The thing stopped. There was an almost illusionary gleam of light where its eyes were, and he heard a slithering sound as the ant dropped its burden. Mike heaved his rock where the eye had been. He heard its scrunch against something brittle, then panic seized him. It gave momentum to his feet carrying him swiftly up the tunnel in the direction from which the ant had came. And he was in the midst of a half a dozen beasts before he knew it. Two tunnels crossed each other at this juncture, the party was herding a number of aphides (ant-cows) back to their stables, but when the creatures found a new being in their midst, the combined thought was to recapture him. This time Mike used
hands and feet to full advantage. A hairy leg snapped under one hand, and it in turn became a bludgeon against his enemies. For several moments he crouched under the abdomen of an ant, and here it proved difficult for the others to reach him, until the ant itself managed to twist its body about so as to make his strategy of no avail. Fighting with flaying arms and feet he managed to reach the nearest wall. The tunnel seemed to overflow with ants, and the herd of cows increased the melee, so that the beasts became so jammed they found it impossible to move one way or the other as more and more came piling in from all directions.
It was almost a noiseless battle with only the scraping and grating of dry feet on the soil or of chiton-covered bodies rubbing against each other, and the deep, panting breath of the man fighting for life and freedom.

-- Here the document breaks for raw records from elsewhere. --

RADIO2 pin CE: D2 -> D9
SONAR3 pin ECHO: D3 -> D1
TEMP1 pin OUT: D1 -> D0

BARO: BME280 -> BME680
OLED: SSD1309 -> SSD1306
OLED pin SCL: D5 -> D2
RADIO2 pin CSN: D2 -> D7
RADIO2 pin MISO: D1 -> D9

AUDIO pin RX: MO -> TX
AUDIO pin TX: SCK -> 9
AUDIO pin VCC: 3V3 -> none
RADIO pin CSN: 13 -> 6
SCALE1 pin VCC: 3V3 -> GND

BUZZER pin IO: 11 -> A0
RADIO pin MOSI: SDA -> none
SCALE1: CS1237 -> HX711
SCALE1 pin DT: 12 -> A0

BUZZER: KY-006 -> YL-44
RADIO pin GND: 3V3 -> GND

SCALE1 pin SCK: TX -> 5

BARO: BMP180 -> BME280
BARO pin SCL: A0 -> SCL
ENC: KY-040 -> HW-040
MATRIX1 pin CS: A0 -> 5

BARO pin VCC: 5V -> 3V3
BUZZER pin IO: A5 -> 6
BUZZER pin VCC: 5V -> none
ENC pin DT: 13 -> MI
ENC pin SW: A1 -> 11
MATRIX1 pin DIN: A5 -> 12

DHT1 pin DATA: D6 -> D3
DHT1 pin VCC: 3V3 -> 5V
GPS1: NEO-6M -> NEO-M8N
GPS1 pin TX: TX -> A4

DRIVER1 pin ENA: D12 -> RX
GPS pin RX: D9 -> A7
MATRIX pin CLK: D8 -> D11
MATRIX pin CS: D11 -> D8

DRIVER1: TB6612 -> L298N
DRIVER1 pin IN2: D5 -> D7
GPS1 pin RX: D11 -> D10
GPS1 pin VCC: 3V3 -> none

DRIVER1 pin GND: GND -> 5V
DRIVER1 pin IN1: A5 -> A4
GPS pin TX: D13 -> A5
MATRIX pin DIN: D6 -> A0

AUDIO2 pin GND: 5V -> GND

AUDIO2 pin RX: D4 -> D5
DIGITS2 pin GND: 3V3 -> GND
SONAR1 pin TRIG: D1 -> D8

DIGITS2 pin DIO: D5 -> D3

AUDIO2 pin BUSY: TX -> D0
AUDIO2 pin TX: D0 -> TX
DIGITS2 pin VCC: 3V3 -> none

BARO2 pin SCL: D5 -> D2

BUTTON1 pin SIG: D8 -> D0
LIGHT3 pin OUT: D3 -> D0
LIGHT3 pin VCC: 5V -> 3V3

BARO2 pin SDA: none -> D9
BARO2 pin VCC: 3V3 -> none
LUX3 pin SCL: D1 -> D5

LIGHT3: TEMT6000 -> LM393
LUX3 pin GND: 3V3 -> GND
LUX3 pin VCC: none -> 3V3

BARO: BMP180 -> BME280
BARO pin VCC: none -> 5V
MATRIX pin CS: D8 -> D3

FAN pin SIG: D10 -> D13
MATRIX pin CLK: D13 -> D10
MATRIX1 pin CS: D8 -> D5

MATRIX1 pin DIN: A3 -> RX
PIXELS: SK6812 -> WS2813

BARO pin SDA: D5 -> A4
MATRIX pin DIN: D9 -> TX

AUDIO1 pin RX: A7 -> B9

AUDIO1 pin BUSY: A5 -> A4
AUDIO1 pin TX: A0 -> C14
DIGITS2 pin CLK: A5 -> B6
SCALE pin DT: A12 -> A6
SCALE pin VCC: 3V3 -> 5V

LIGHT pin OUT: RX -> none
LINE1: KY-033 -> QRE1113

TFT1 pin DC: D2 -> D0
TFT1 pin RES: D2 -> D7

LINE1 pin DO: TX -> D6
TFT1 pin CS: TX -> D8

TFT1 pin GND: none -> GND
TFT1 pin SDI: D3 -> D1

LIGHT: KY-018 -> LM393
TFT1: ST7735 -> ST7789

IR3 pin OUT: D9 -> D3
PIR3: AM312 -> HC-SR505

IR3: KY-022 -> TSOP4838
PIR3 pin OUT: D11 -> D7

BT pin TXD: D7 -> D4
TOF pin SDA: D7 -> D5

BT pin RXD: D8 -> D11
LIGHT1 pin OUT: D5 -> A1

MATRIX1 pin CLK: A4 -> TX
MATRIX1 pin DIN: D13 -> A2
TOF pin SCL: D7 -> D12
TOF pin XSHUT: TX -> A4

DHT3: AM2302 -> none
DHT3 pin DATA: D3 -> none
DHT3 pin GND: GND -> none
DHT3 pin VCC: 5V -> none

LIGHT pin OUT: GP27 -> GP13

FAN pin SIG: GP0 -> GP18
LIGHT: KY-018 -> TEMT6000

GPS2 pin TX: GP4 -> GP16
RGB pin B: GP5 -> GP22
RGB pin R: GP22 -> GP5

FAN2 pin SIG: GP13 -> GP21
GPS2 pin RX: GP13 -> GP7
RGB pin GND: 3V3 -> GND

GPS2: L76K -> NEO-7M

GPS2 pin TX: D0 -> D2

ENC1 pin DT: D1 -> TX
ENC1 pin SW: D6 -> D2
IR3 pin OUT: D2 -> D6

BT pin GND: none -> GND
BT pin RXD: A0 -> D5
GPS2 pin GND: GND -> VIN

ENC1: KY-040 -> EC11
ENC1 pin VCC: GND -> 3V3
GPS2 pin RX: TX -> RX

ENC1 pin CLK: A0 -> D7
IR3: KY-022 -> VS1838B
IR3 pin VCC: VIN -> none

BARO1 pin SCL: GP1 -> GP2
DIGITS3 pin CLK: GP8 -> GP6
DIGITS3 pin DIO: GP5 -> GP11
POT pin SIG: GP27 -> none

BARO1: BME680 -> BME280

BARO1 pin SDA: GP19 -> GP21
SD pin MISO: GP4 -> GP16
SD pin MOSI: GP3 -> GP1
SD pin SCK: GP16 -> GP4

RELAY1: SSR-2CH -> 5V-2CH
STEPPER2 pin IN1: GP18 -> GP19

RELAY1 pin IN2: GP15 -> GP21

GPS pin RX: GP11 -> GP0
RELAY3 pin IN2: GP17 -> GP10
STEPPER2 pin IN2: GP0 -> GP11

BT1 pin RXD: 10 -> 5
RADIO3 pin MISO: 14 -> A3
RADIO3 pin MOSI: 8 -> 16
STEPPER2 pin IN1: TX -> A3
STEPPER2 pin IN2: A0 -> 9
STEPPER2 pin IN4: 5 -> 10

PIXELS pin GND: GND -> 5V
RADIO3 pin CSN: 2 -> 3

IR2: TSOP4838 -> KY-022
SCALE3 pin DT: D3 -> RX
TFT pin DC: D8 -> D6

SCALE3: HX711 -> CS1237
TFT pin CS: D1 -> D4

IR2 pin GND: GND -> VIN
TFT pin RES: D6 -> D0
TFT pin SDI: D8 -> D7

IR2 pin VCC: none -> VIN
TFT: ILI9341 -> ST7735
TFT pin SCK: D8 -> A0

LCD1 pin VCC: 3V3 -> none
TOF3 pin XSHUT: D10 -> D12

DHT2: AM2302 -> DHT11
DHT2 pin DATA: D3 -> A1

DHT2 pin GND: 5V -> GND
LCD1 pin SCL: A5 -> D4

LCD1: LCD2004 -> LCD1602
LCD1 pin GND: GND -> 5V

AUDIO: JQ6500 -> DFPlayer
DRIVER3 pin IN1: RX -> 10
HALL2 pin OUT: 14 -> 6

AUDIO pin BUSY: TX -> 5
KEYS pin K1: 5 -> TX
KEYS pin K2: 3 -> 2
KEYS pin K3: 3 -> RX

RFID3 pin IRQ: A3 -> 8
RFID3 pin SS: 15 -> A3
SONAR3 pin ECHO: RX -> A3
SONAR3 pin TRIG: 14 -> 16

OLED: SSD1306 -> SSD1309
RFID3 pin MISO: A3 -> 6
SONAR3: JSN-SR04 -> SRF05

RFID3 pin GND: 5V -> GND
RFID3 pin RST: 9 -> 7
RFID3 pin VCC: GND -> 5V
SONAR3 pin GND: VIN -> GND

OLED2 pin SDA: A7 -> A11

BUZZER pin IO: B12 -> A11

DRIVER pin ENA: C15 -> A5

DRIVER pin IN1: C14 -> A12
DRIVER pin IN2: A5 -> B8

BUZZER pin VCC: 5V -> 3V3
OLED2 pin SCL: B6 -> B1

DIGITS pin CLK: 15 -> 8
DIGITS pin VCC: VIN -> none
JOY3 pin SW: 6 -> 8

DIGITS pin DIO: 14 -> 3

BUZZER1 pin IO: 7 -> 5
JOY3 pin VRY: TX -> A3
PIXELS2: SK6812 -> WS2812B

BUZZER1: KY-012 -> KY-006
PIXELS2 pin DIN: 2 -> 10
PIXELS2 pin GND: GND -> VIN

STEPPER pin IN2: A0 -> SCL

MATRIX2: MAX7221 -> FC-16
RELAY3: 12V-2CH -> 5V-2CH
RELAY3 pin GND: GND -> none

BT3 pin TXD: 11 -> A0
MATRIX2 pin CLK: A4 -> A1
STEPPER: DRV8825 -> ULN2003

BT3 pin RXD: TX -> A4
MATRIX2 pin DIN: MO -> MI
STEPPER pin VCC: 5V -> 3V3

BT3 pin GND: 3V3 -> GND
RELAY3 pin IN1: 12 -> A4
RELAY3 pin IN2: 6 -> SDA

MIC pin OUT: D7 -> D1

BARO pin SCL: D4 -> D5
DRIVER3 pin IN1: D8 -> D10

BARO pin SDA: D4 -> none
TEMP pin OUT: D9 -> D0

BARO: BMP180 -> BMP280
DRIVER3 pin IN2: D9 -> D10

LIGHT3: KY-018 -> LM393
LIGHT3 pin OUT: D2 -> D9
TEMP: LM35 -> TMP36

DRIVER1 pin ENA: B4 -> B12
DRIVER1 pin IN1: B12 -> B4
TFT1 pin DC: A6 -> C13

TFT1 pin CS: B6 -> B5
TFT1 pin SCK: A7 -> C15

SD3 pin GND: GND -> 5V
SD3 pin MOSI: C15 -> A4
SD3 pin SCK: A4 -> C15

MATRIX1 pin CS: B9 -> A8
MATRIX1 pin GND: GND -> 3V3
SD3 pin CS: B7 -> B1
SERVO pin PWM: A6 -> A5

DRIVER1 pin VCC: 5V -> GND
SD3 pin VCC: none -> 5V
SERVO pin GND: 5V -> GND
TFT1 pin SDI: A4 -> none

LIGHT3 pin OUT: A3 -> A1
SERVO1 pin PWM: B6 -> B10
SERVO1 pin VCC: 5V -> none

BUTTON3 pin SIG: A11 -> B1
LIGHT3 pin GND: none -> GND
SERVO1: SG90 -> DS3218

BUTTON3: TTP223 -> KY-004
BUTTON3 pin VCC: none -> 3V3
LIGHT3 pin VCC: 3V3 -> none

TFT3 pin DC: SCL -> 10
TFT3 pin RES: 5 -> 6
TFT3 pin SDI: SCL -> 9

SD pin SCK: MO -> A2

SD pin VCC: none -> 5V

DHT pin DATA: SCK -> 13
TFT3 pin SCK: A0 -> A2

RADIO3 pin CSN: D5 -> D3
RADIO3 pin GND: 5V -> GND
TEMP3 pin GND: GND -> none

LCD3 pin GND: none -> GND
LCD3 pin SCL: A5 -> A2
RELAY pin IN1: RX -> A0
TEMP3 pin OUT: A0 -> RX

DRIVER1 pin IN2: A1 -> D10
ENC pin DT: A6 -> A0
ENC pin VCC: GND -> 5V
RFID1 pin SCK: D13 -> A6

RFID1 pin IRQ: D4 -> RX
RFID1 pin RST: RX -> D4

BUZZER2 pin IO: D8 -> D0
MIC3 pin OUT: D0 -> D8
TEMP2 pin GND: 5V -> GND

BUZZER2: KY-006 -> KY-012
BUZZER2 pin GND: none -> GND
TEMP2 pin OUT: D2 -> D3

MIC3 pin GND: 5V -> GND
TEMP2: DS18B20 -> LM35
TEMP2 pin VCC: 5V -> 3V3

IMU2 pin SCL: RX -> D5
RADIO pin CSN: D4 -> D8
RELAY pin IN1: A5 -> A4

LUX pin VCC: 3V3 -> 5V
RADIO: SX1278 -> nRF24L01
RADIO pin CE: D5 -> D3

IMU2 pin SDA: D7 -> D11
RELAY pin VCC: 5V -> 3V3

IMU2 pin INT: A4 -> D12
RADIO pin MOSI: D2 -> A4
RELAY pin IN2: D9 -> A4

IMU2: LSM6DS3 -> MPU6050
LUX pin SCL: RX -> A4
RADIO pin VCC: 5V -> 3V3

Mike’s greatest care was to keep the mandibles of the beasts from any part of his body, to prevent a second injection of the formic acid into his system, but though mandibles snapped around him, they were poorly aimed, so closely packed were their wielders. Only those ants on the edge of the pack against the wall of the tunnel could reach the man who was creeping as close to the floor as the forest of legs would permit.
As he battled, he crept forward, an inch at a time, leaving a trail of broken legs, “twisted antenna and maimed bodies behind him. His clothing hung to him in tatters, his face and hands were scratched and torn, blood flowed from a wound on one temple, getting into his eyes, and there were several long scratches on back and chest. His breath wheezed as it came through his clenched teeth, blood trickled from one distended nostril, and his blows were growing weaker. It was only a question of minutes now before the very weight of numbers would pull him down. He hardly knew what happened when the wall crumbled behind him and he fell headlong into the narrow opening thus revealed. A pair of mandibles snapped harmlessly over his head as he fell, and there was a scraping of rough feet as the beast tried to widen the mouth of the hole into which Mike had fallen.